Crime and Punishment Pt 2

A few weeks ago, I started writing about Newgate Prison and promised a follow-up to the experiences of anyone unlucky enough to be incarcerated and facing trial in the 18th and early 19th century.  I think it can be summed up as: to be avoided at all costs!

Justice Hall, 1720

The original Session House, which was located next to Newgate Prison and connected to the prison by way of a connecting tunnel, was built in the early 17th century and underwent extensive renovations and rebuilding following the Gordon Riots (the same riots that destroyed Newgate Prison). It was retired as an active court in 1920 and currently serves as a conference centre.

In 1793, one observer, Mr. Pennant wrote of the rebuilt building:

    The Sessions House, in which criminals of the county of Middlsex, and the whole capital, are tried, is a very elegant building, erected within these few years. The entrance into the area is narrow, to prevent a sudden ingress of mob. Above is the figure of Justice.

So, what did a typical trial at the Session House involve exactly?  This account from 1727 is very detailed and lays out the typical course of a court session during the Georgian period.  There were changes, as legal expectations and practice changed, but on the whole, this description would ring familiar for anyone from the period, whether they were at the bar, testifying, watching as a spectator, serving as a jury member or standing in the dock.

    [The] Sessions is kept Nine or Ten times every Year, at Justice Hall, commonly called the Sessions House ; as well for the City and Liberty hereof, as for the County of Middlesex. This Justice Hall is a fair and stately building, very commodious for that affair, having large Galleries on both sides or ends, for the reception of Spectators. The Court Room being advanced by Stone Steps from the Ground, with Rails and Banisters inclosed from the yard before it. And the Bail Dock, which fronts the Court, where the Prisoners are kept until brought to their Trials, is also inclosed. Over the Court Eoom is a stately Dining Room, sustained by ten Stone Pillars; and over it a Platform leaded, with Rails and Banisters. There be fair Lodging Rooms and other Conveniences, on either side of the Court. It standeth backwards, so that it hath no Front towards the Street, only the Gateway leading into the yard before the House, which is spacious. It cost above £6000 the building.

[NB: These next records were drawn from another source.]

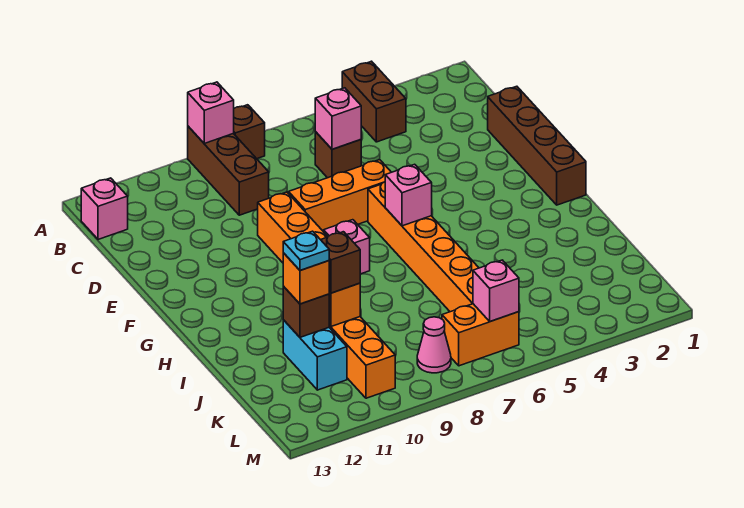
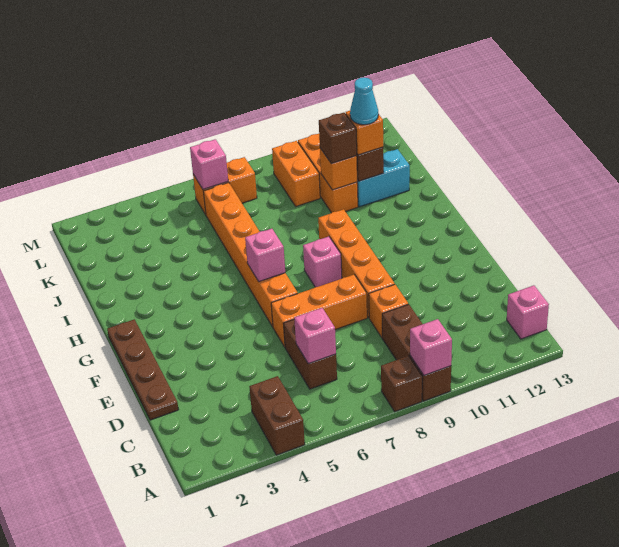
brown brick C6 level 1 -> brown brick C6:D6 level 1
brown brick D1:G1 level 1 -> brown plate D1:G1 level 1
none -> orange brick D9 level 1
cyan brick J11:K11 level 1 -> cyan brick J11:J12 level 1
cyan plate J11 level 4 -> cyan cone J11 level 4
none -> orange brick K9:L9 level 1
pink cone L8 level 1 -> none

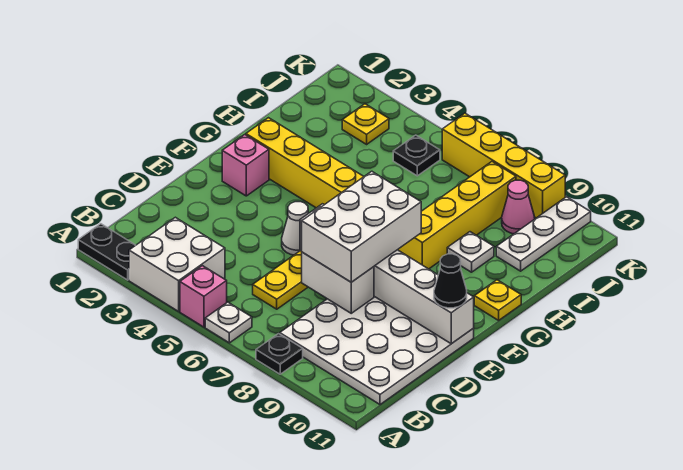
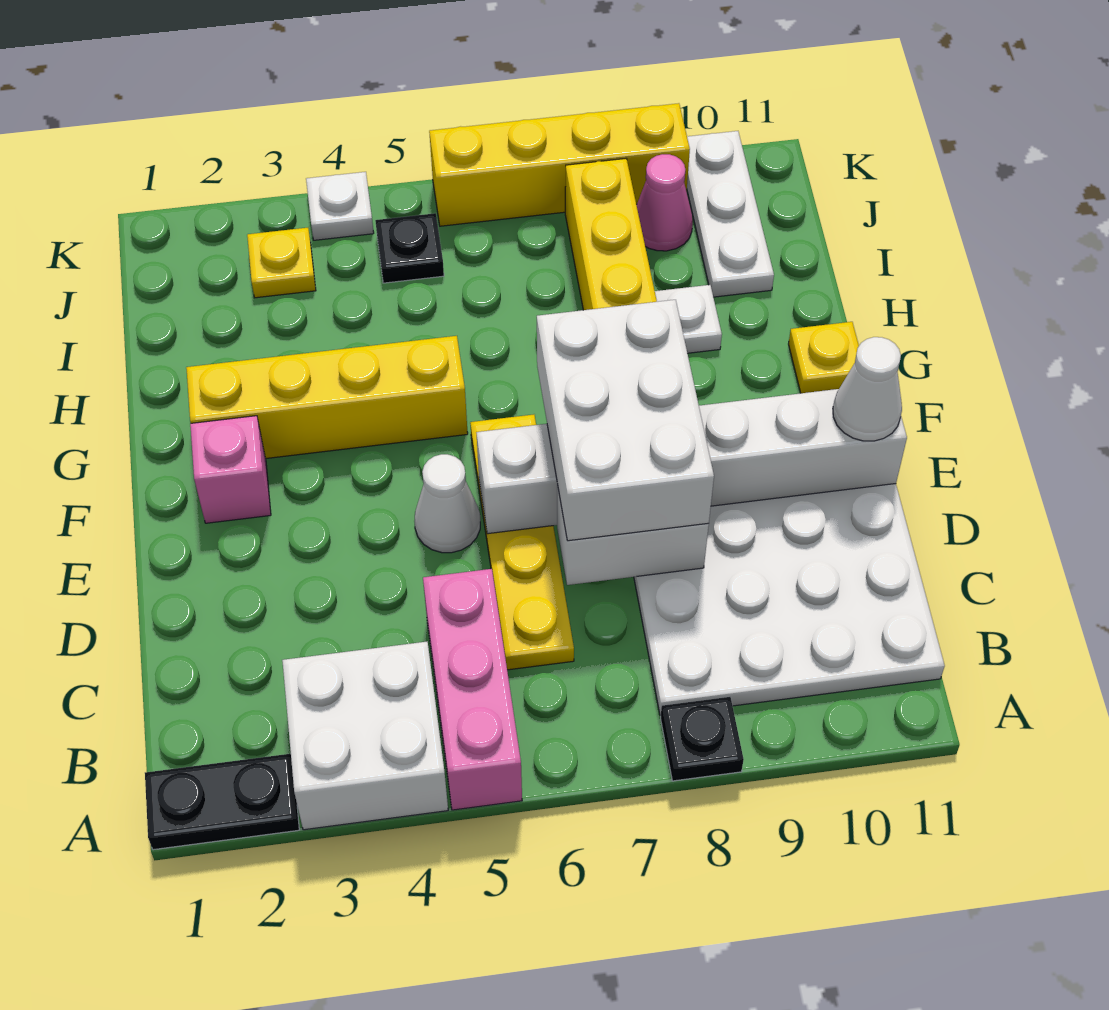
pink brick A5 level 1 -> pink brick A5:C5 level 1
white plate A6 level 1 -> white plate K4 level 1
black cone E11 level 3 -> white cone E11 level 3

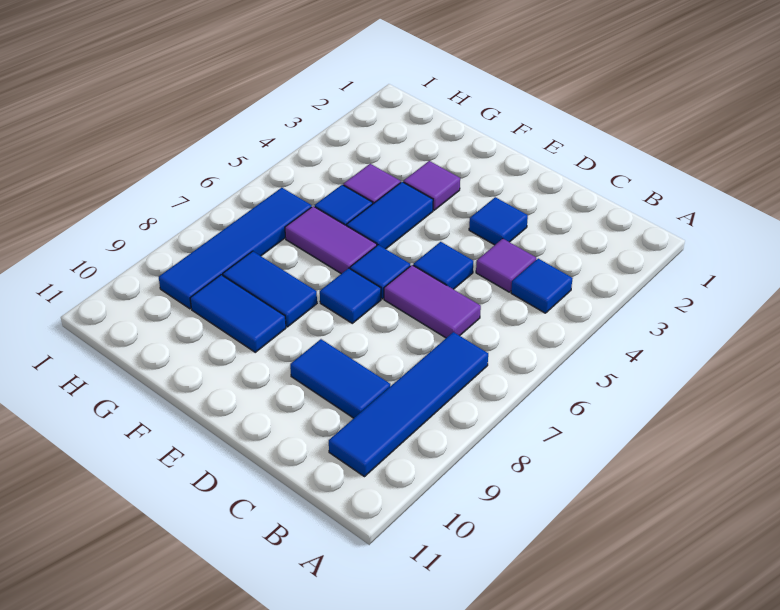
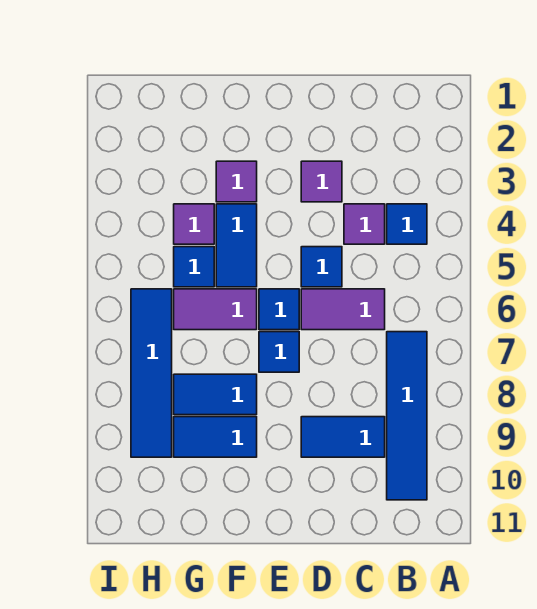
blue tile D3 level 1 -> purple tile D3 level 1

    And, in this place the Lord Mayor, Recorder, the Aldermen and Justices of the Peace for the County of Middlesex do sit, and keep his Majesty’s Sessions of Oyer and Terminer, for the Trial of all Malefactors, for Treason, Murder, Felonies, Burglaries, and all other Riots and offences, committed within the City of London, and County of Middlesex.
    This Court, or Sessions, is holden, most commonly, some Days before, and after, every one of the four Terms ; also, once in the time of Lent, and once in the Long Vacation, about Bartholomewtide.
    Upon those days which the Sessions are held, which commonly lasts three Days, every morning before the Court sits, the Prisoners to be tried are brought from Newgate to this Place ; where there are two places provided for them to be kept in, until they are called to their trials : the one is for the Men, the other for the Women. And, at Night, when the Court breaks up, or adjourns to another Day, the Prisoners are returned back to Newgate under the conduct of the Sergeants and their Yeomen, who are the Sheriff’s Officers, and take their turns to attend the Court for that purpose.
    The Lord Mayor is Chief Judge of this Court, but assisted by the Recorder of the City ; and, of times the Lord Chief Justice of the King’s Bench and some other of the Judges upon matters of High Treason.

Handsome though the building might have been, there were significant differences between a modern trial and a period trial.   The notion of swift justice was very different from our own.  The accused could linger for up to three months before their case was heard, because of the practice of holding criminal trials during on a roughly quarterly basis was the norm at the time.

Yet given that there were more than 250!! crimes for which hanging was the punishment, the typical trail lasted less than eight minutes and the defendant was not permitted to speak in his or her defense. They could call character witnesses during the sentencing and their barrister (the lawyer who argued in court, as opposed to a solicitor, who solicited clients and wrote contracts) could cross-examine witnesses and offer witnesses in the accused’s defense.   Otherwise, appeals were almost non-existent and capital offenses, unless pardoned by the Sovereign during a Council Session, were carried out with startling swiftness.

Both court trials and executions, especially of notorious criminals, fascinated the public (shades of O.J. Simpson) and their experiences were often published in sensationalistic pamphlets or Calendars of ‘notorious offenders’ like this one and this one.

Less sensational but perhaps even more interesting is the fact that the Proceedings of the Old Bailey from 1674 until 1913 are now online.  They aren’t transcripts as we know them, and they were selective in the trials they published and recorded, but they offer a fascinating insight into the legal and social culture of the era.